Essai gratuit 5 jours — sans carte bancaire, sans engagement. Commencer →
mataee
Toggle sidebar
Facturation en régie : le workflow qui élimine les oublis

Photo de osborn shiloh sur Unsplash

ESN & Prestataires IT

Facturation en régie : le workflow qui élimine les oublis

01 mai 2026 · 16 min de lecture · Mataee

Dans une ESN, chaque heure travaillée par un consultant en mission a une valeur. Au TJM moyen du marché français (entre 400 et 700 € selon le profil et le secteur), une seule journée oubliée représente une perte sèche de plusieurs centaines d'euros. Multipliez cette erreur par le nombre de consultants, par la fréquence des oublis, par 12 mois -- et vous obtenez un gouffre financier silencieux que la plupart des ESN ne mesurent même pas.

La facturation en régie devrait être mécanique. Le consultant travaille, le temps est tracé, le CRA est validé, la facture est émise, le paiement est encaissé. Cinq étapes linéaires, sans surprise. Pourtant, dans la pratique, ce processus est truffé de points de fuite : des jours non saisis, des CRA en retard, des factures émises sans vérification, des relances oubliées. Chacun de ces points de fuite coûte de l'argent -- et l'accumulation de ces micro-pertes peut représenter des centaines de milliers d'euros par an pour une ESN de taille moyenne.

Ce guide décrit le workflow complet de facturation en régie, étape par étape, avec les points de contrôle qui éliminent les oublis. Pas de théorie. Des processus concrets, des calculs, des checklists.
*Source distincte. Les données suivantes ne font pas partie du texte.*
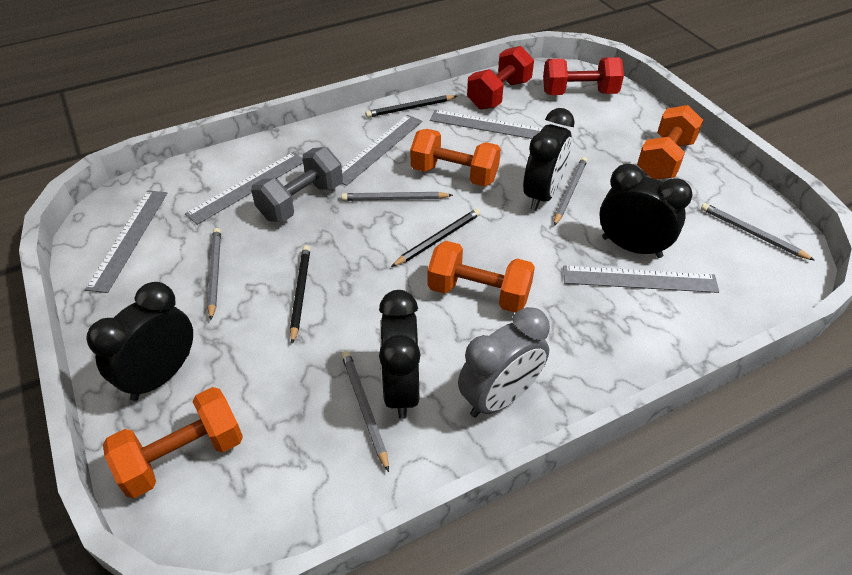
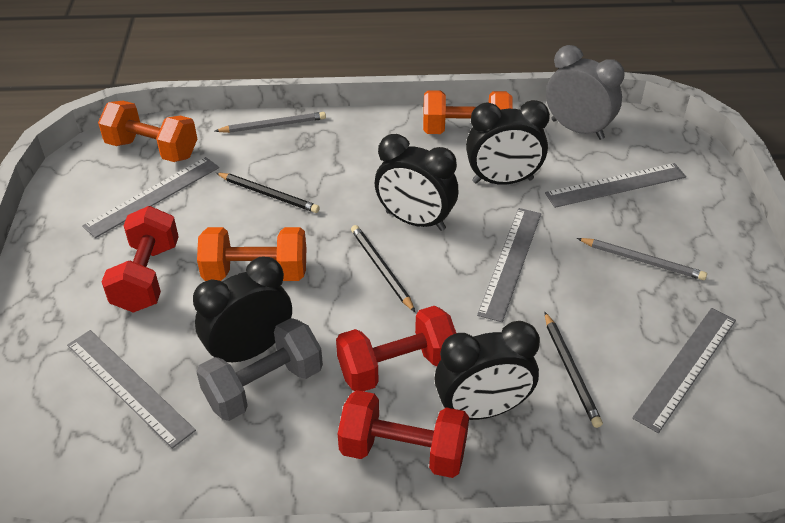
grey pencil: 5 -> 2
orange dumbbell: 4 -> 3
red dumbbell: 2 -> 3

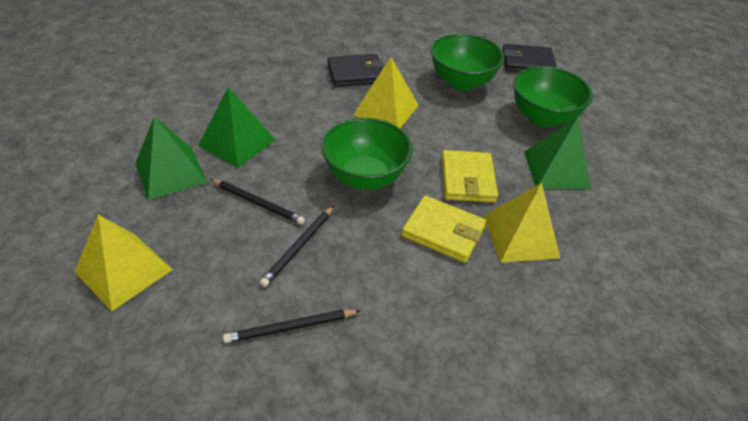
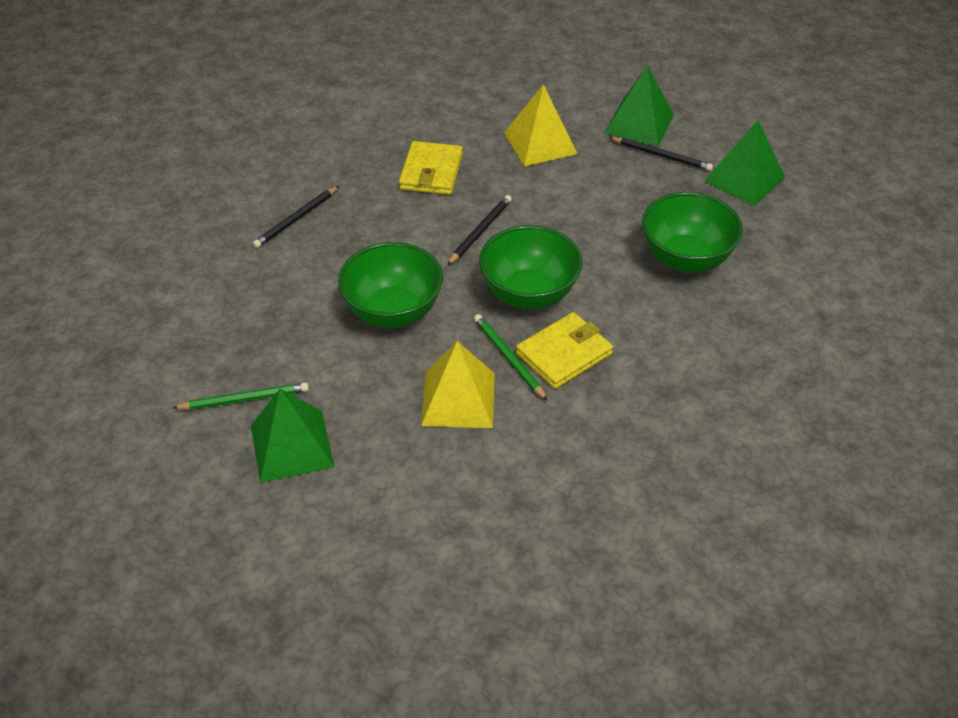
black wallet: 2 -> 0
green pencil: 0 -> 2
yellow pyramid: 3 -> 2

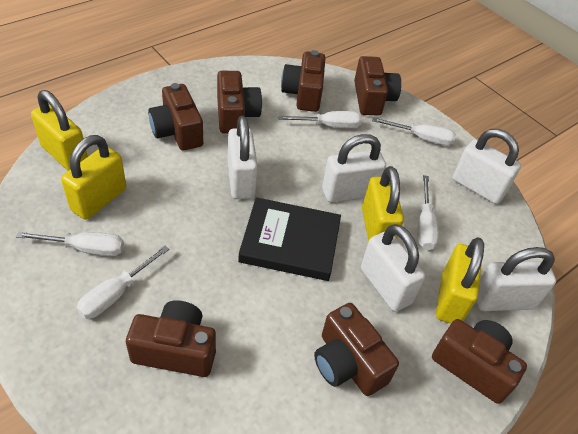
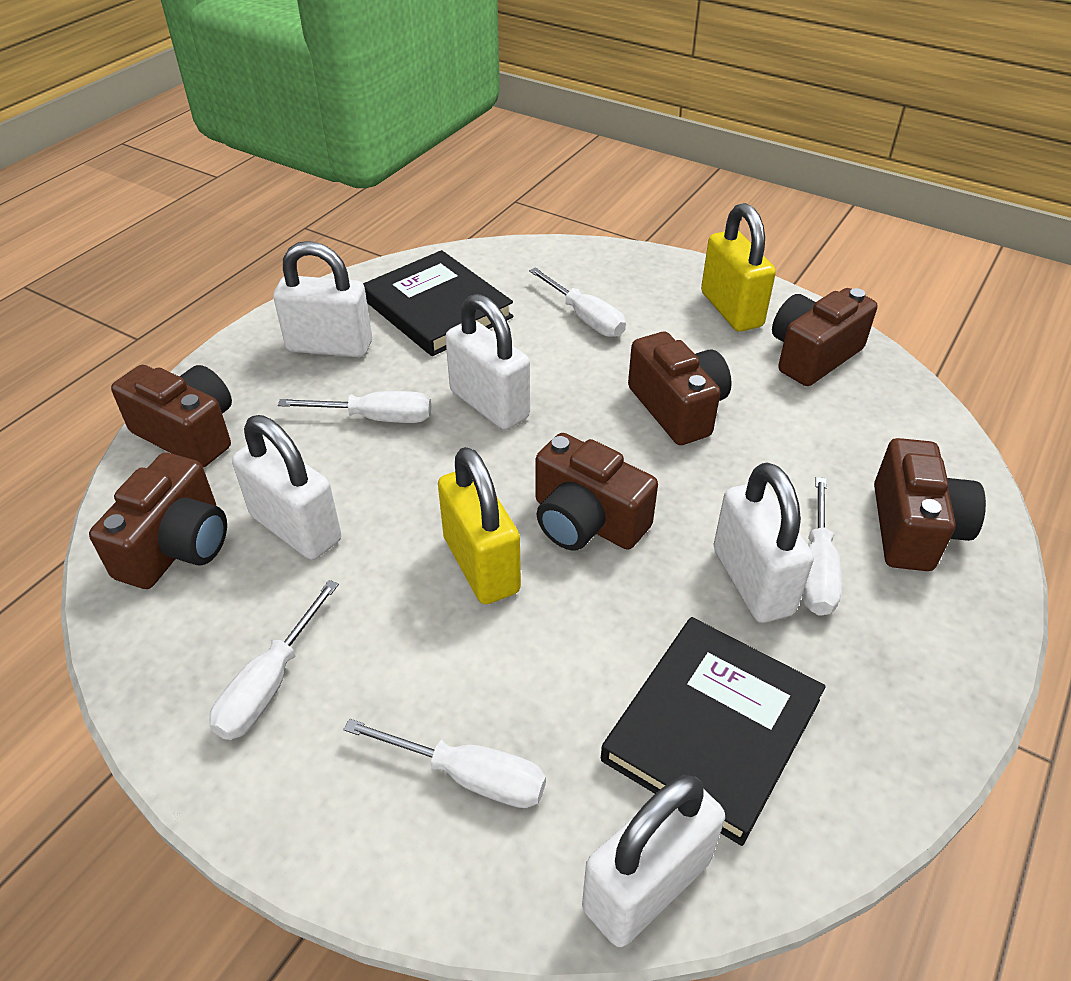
black book: 1 -> 2
brown camera: 7 -> 6
yellow padlock: 4 -> 2

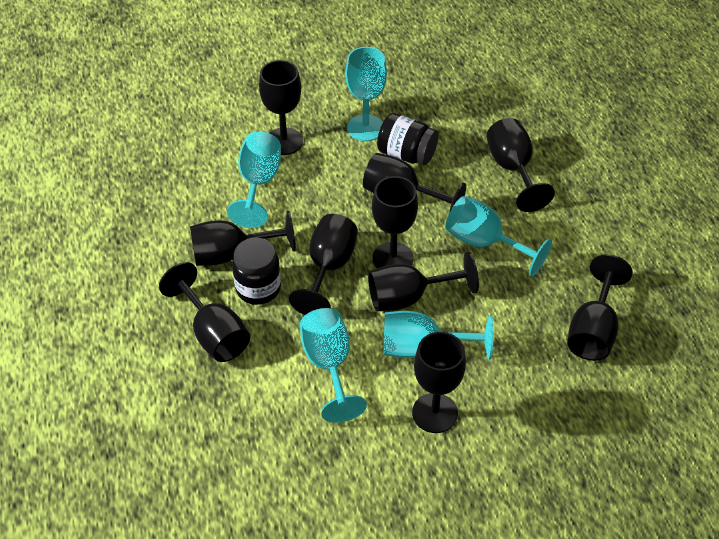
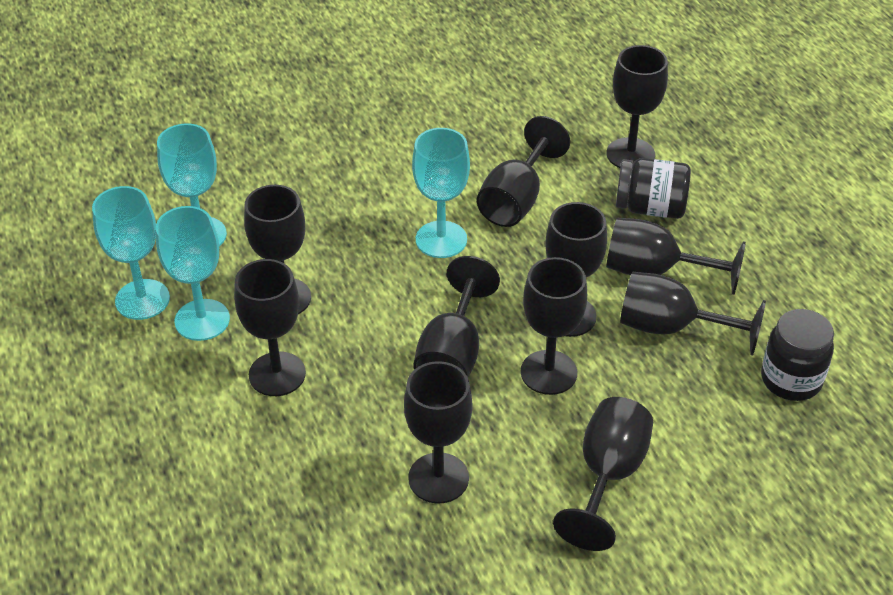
black goblet: 10 -> 11
turquoise goblet: 5 -> 4

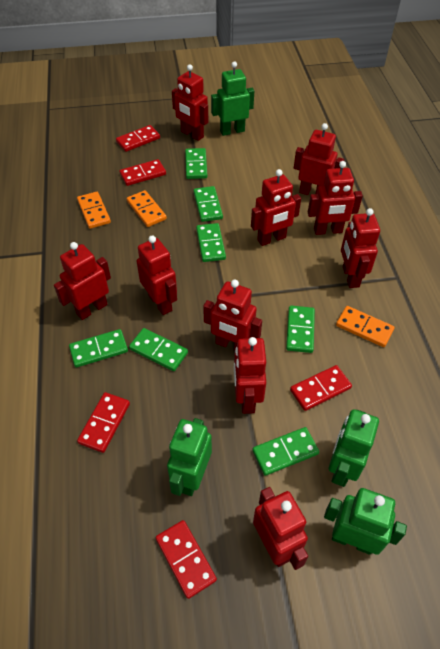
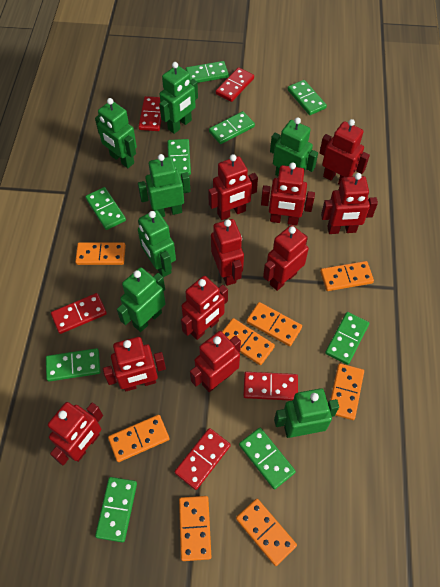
green domino: 7 -> 9
green robot: 4 -> 7
orange domino: 3 -> 8

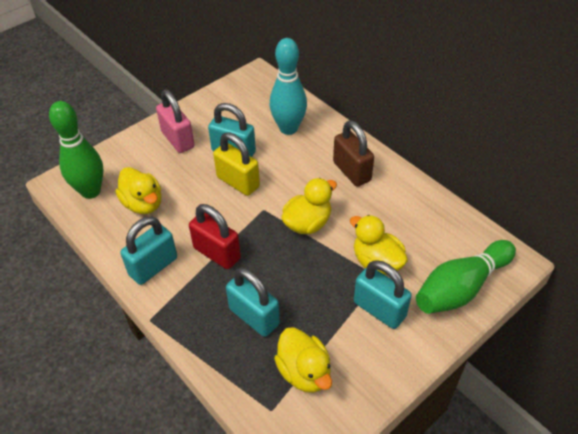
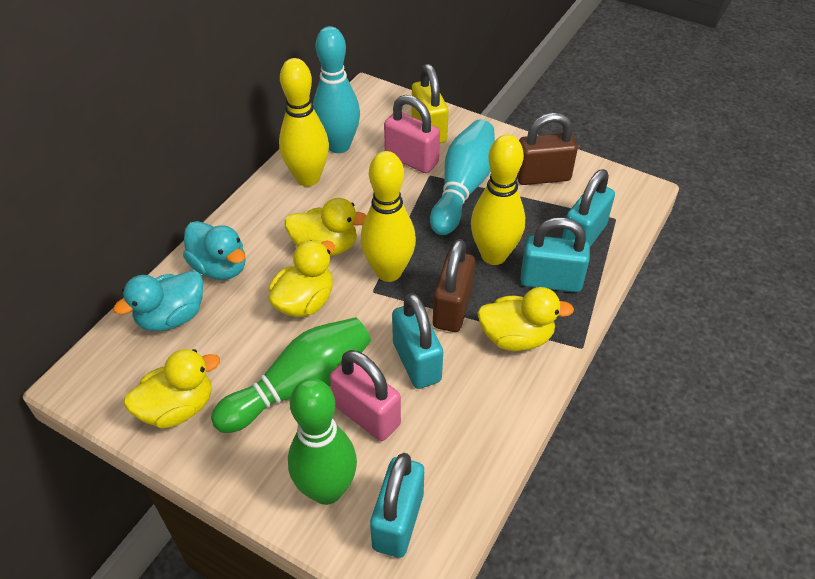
brown padlock: 1 -> 2
pink padlock: 1 -> 2
red padlock: 1 -> 0
turquoise bowling pin: 1 -> 2
turquoise duck: 0 -> 2
yellow bowling pin: 0 -> 3

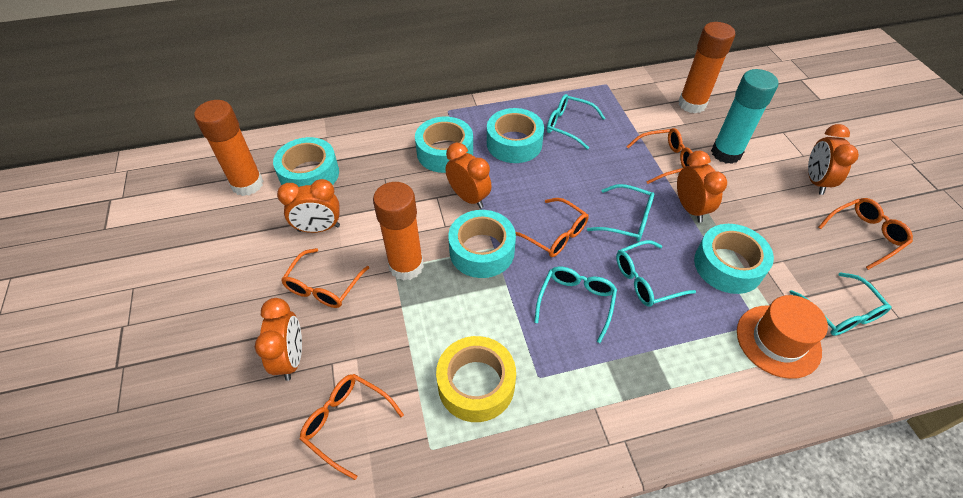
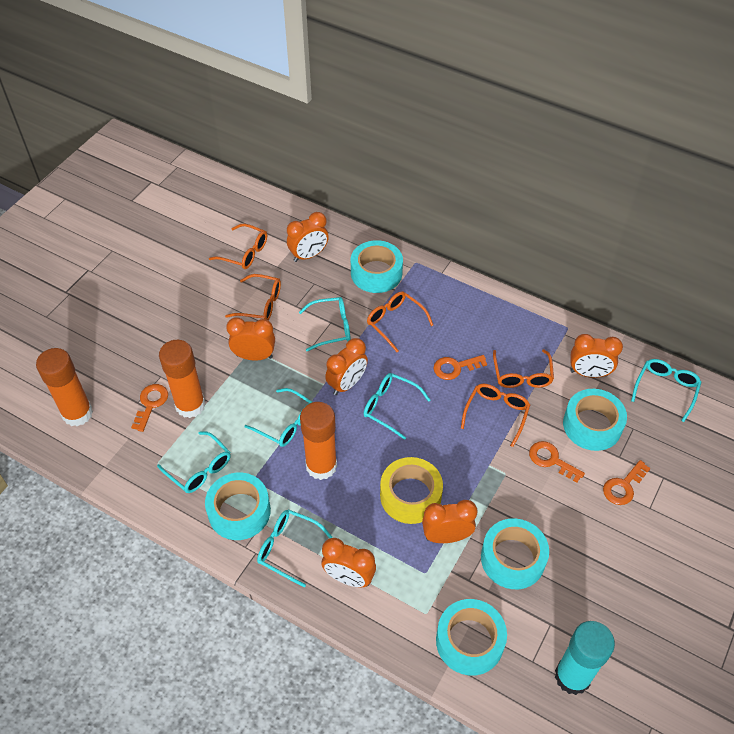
orange clock: 5 -> 6
orange hat: 1 -> 0
orange key: 0 -> 4
turquoise glasses: 5 -> 6

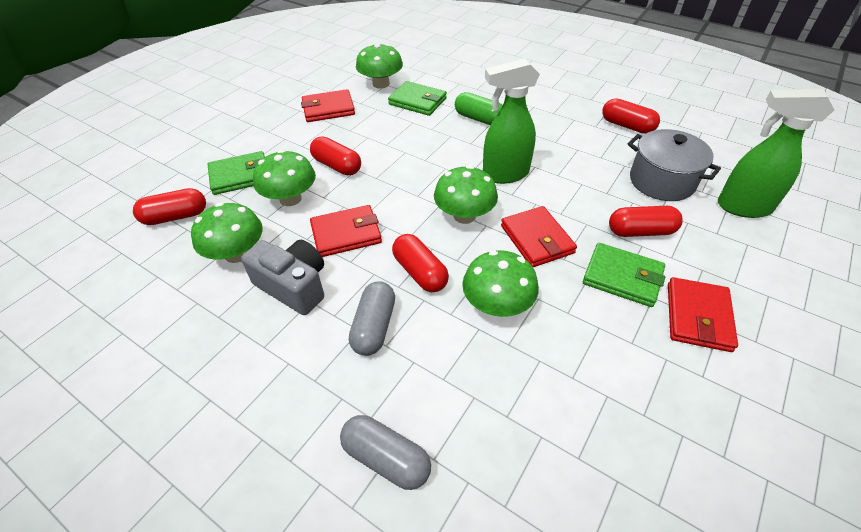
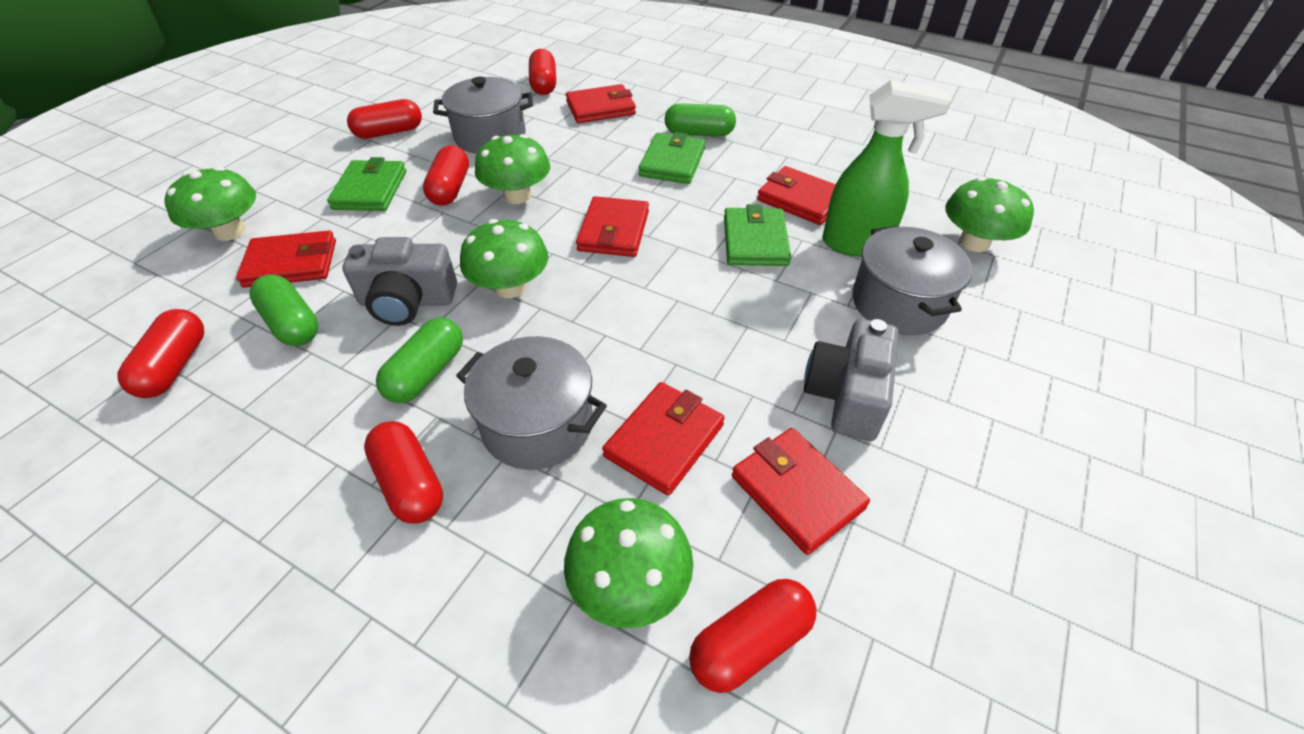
green capsule: 1 -> 3
green spray bottle: 2 -> 1
grey camera: 1 -> 2
grey capsule: 2 -> 0
grey pot: 1 -> 3
red capsule: 5 -> 6
red wallet: 4 -> 6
Le coût d'une heure oubliée en régie (calcul TJM x fréquence)

Avant de détailler le workflow, posons le calcul. Combien coûte réellement un oubli de facturation en régie ?

Le calcul unitaire

Prenons un consultant facturé à 500 € de TJM (un profil intermédiaire, 3-5 ans d'expérience, secteur IT). Une journée de travail oubliée -- non saisie par le consultant, non détectée par le manager, non facturée au client -- représente une perte de 500 €.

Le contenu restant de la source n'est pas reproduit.